Tra i tanti sintomi associati alla Covid-19 si riscontrano la perdita dell’olfatto (anosmia) e del gusto (ageusia), disturbi inizialmente sottovalutati ma comuni a circa la metà dei malati.
Anosmia ed ageusia possono presentarsi insieme o isolati e in genere regrediscono dopo alcune settimane. Malgrado ciò, una parte cospicua di pazienti guariti dalla malattia, continua a manifestare questi sintomi per diversi mesi. In alcuni casi vi è addirittura la comparsa di sintomi ex novo: la parosmia, un’anomalia olfattiva che consiste nel percepire erroneamente gli odori e quindi avvertire come cattivi quelli che invece sono normali (cacosmia) e la disgeusia o percezione di gusti spiacevoli. I neurologi hanno segnalato diversi fenomeni: l’odore di alcuni dolci percepito come nauseabondo, il vino dal gusto di benzina, prodotti da bagno che causano vomito, difficoltà a gustare il cibo come si faceva prima e percezione distorta degli odori delle persone vicine, con conseguenze importanti nelle relazioni interpersonali e nella vita di coppia.
«L’olfatto – spiega Vincenzo Silani, professore ordinario di Neurologia all’Università di Milano, primario della Unità Operativa di Neurologia all’Istituto Auxologico Italiano e membro della Società Italiana di Neurologia (SIN) – funziona tramite terminazioni nervose che si portano dal naso al bulbo olfattorio per poi raggiungere la corteccia che identifica i normali odori. Nella parosmia o cacosmia lo stimolo viene percepito come anomalo e talvolta come fastidioso». Questi odori spiacevoli «non hanno nessuna corrispondenza nella realtà», ma partono da un’interpretazione erronea dell’afferenza sensoriale normale.
Il primo studio italiano sull’argomento ha esaminato la perdita di olfatto al tempo zero e successivamente dopo quattro mesi. La maggior parte dei pazienti esaminati «ha mostrato di riprendere l’olfatto -prosegue Silani- vi è però una percentuale che non lo ha ripreso completamente o la ha ripreso in forma anomala.
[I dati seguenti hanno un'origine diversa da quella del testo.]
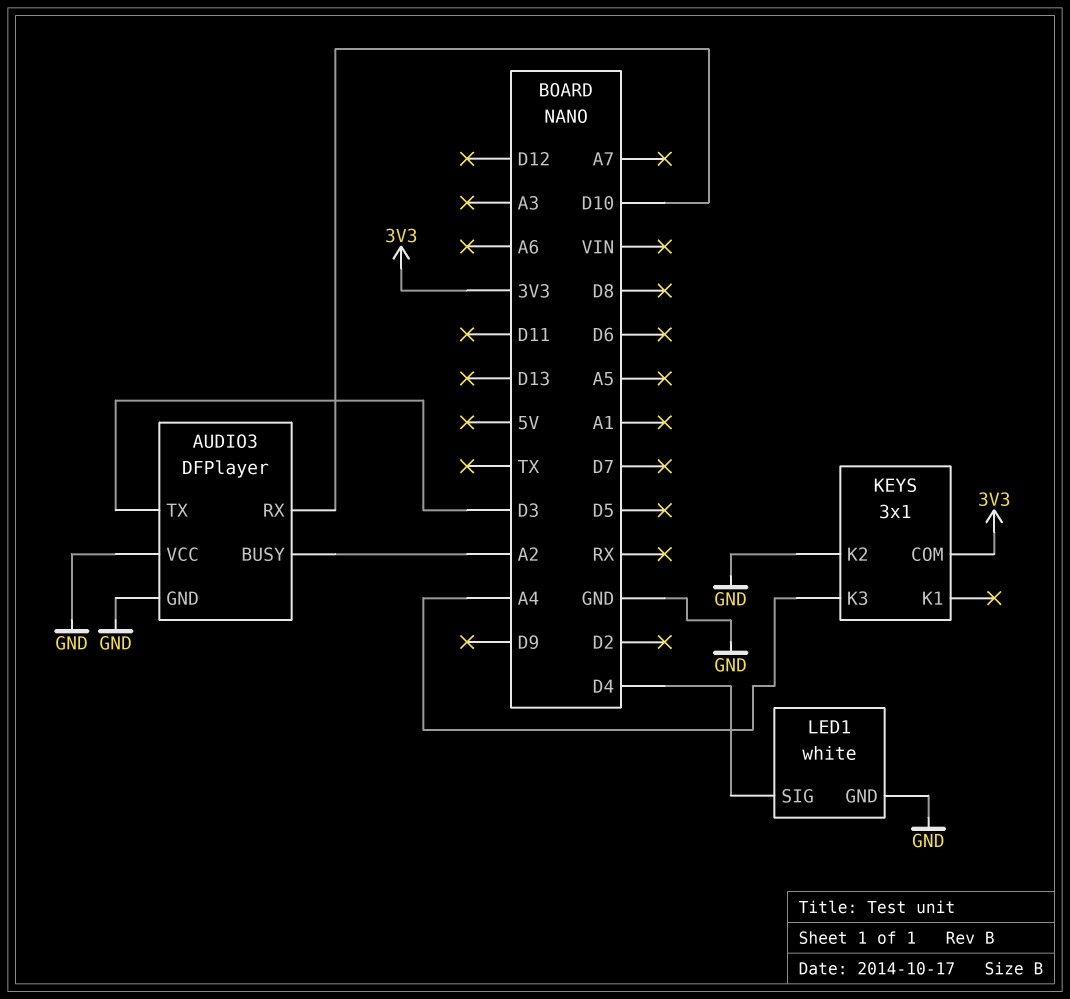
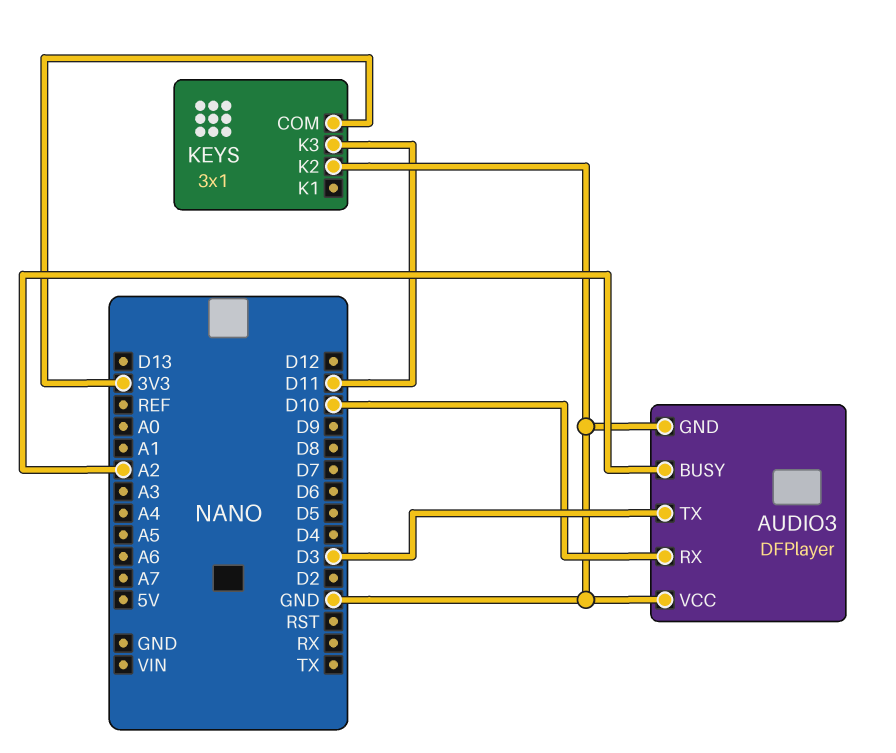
KEYS pin K3: A4 -> D11
LED1: white -> none
LED1 pin GND: GND -> none
LED1 pin SIG: D4 -> none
Si tratta ora di comprenderne le ragioni». A questo si unisce una sottopopolazione di pazienti che riacquisisce l’olfatto, anche se non completamente, «ma dopo qualche tempo comincia a sviluppare cacosmia». La stessa considerazione può valere per la perdita del gusto.
Il paziente arriva quindi dal neurologo perché allarmato degli effetti che i disturbi stanno avendo sulla vita quotidiana, spesso riferiti come «una profonda perturbazione».
«La consapevolezza di questi disturbi – spiega l’esperto – è stata raggiunta a poco a poco perché in una prima fase ha predominato la necessità di salvare il paziente dalle espressioni più gravi del Covid-19, per cui questi sintomi sono spesso passati in seconda linea». Invece ora, «che molti pazienti hanno superato la fase più critica della malattia, l’attenzione si è spostata anche su questa sintomatologia che rappresenta un effetto a lungo termine particolarmente fastidioso».
Cosa fare con i pazienti che dopo mesi dalla malattia continuano ad avere alterazioni del gusto e dell’olfatto?
«Tutti i pazienti che abbiamo visitato con questi sintomi sono al momento sotto osservazione – conclude il prof. Silani – ma per ora vi è poco da consigliare da un punto di vista farmacologico: si può infatti mirare ad attutire farmacologicamente il sintomo, ma in termini terapeutici per ora non abbiamo che pochi suggerimenti per una cura risolutiva».
Unico presidio testato è la riabilitazione olfattoria, un vero e proprio training in cui l’esposizione ripetuta a stimoli odorosi molto intensi può aiutare l’epitelio a recuperare le sue funzioni.
Ma almeno per chi soffre di ipo/anosmia e ipo/ageusia, si potrebbe puntare su una caratteristica del cibo spesso sottovalutata: la texture. Cambiare la consistenza degli alimenti, creando contrasti e puntando su cibi croccanti potrebbe dare una maggiore soddisfazione a chi non può percepire gli altri aspetti sensoriali.
Visto il gran numero di persone coinvolte e le conseguenze psicologiche associate si auspica che si continui a fare ricerca sul tema per arrivare a un trattamento adeguato e risolutivo.